The New Face of Marketing and Product Strategy: A Two-Part Series

How Marketing has transcended the “4 Ps” concept in many ways


PART ONE: A retrospective look at the Four Ps

Years ago, Philip Kotler, PhD., wrote the seminal book on Marketing that has been used in colleges and business schools across the country. “Marketing Management” was my first introduction to Marketing at Rutgers Business School.

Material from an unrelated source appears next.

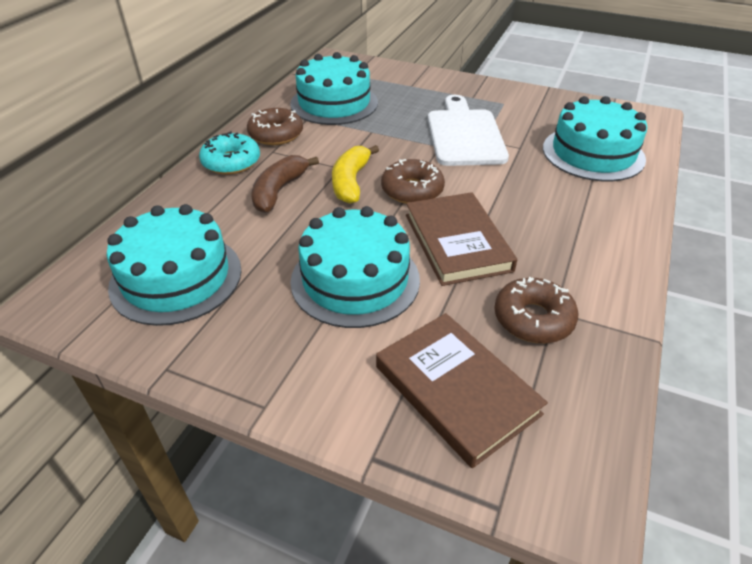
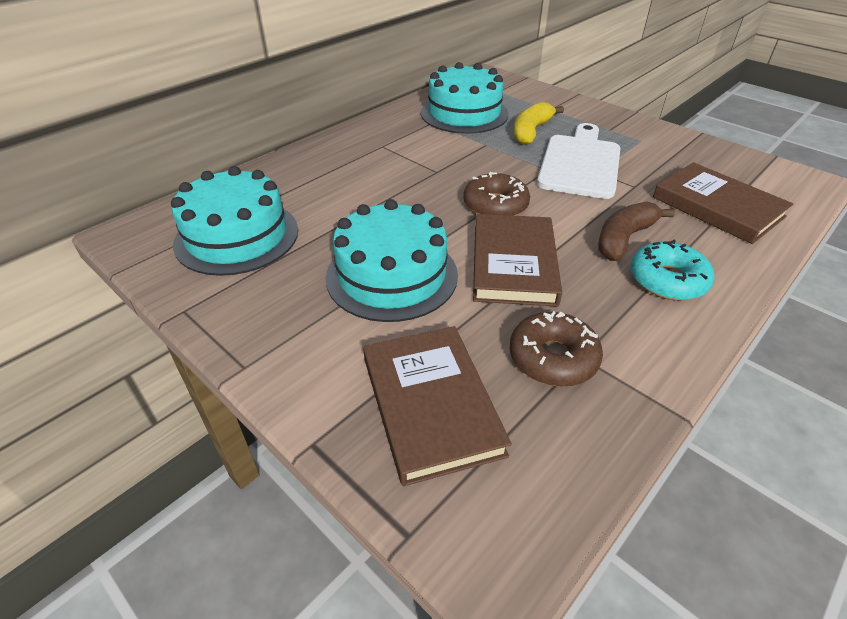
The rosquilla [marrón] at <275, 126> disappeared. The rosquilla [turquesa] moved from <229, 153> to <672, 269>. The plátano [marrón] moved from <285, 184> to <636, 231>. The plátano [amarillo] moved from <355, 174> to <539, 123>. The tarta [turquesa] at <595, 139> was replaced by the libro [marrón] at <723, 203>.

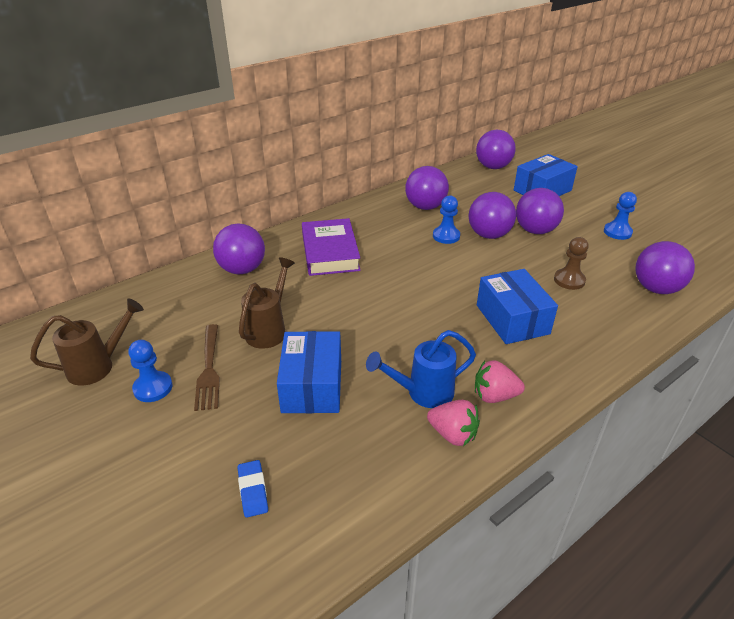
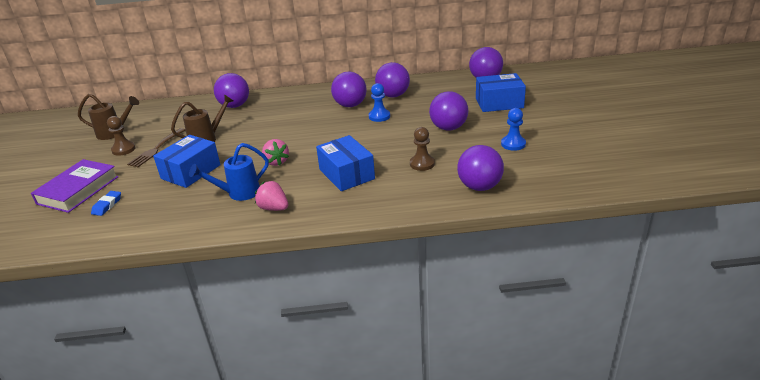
The libro [morado] moved from <331, 247> to <75, 186>. The fresa [rosa] moved from <453, 423> to <275, 152>. The pelota [morado] moved from <492, 215> to <349, 89>. The peón [azul] at <150, 371> became the peón [marrón] at <121, 136>. The regadera [azul] at <421, 369> turned 45 degrees counterclockwise. The caja [azul] at <517, 306> turned 45 degrees counterclockwise.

In it Dr. Kotler outlined the major foundational elements of marketing with the “4 Ps.” They consisted of:

  • Product
  • Price
  • Place
  • Promotion

They, of course, still remain the pillars of Marketing in a global business economy. However, I believe that as the world economy changes and new business challenges emerge there are at least three more elements we need to look at:

  • Positioning
  • Process & People
  • Partnering

Let’s take a look at these individually.


Millions of products have existed since the dawn of time across every civilization. Today, products can range from highly technical products for business-to-business (B2B) environments to almost anything for consumer (B2C) products. Who could have predicted the age of infomercials sixty or seventy years ago?

To have a successful product, you need to either answer the need of a prospect/customer or create a need that the prospect/customer has not seen but would be interested in.

Remember a true Sales Lead consist of the following:

  • Prospect has a problem
  • Prospect has shared the problem and has the desire to solve it
  • Prospect has a budget to solve the problem
  • You have a product to solve their problem

Some years ago, I read a blog post from Lynne d Johnson then at that looked at the situation in a different way. She outlined “The 4Cs Concept.”

  1. Customer’s wants and needs
  2. Cost to satisfy the customer
  3. Convenience
  4. Communication

Some interesting context…

“Marketing has changed. We’re in the age of one-to-one marketing, where the customer actually has a role in shaping the messaging for your brand. Social Media – blogs, Twitter, Facebook, wikis, user-generated tools – have given her all she needs to effect whether your products and services do well in the marketplace. Long gone are the 4Ps of marketing, these are the days of the 4Cs, a customer centric approach that includes the customer’s wants and needs; the cost to satisfy the customer; the convenience; and communication.”

Some great points but I still think the 4Ps and the others I intend to point out are very relevant.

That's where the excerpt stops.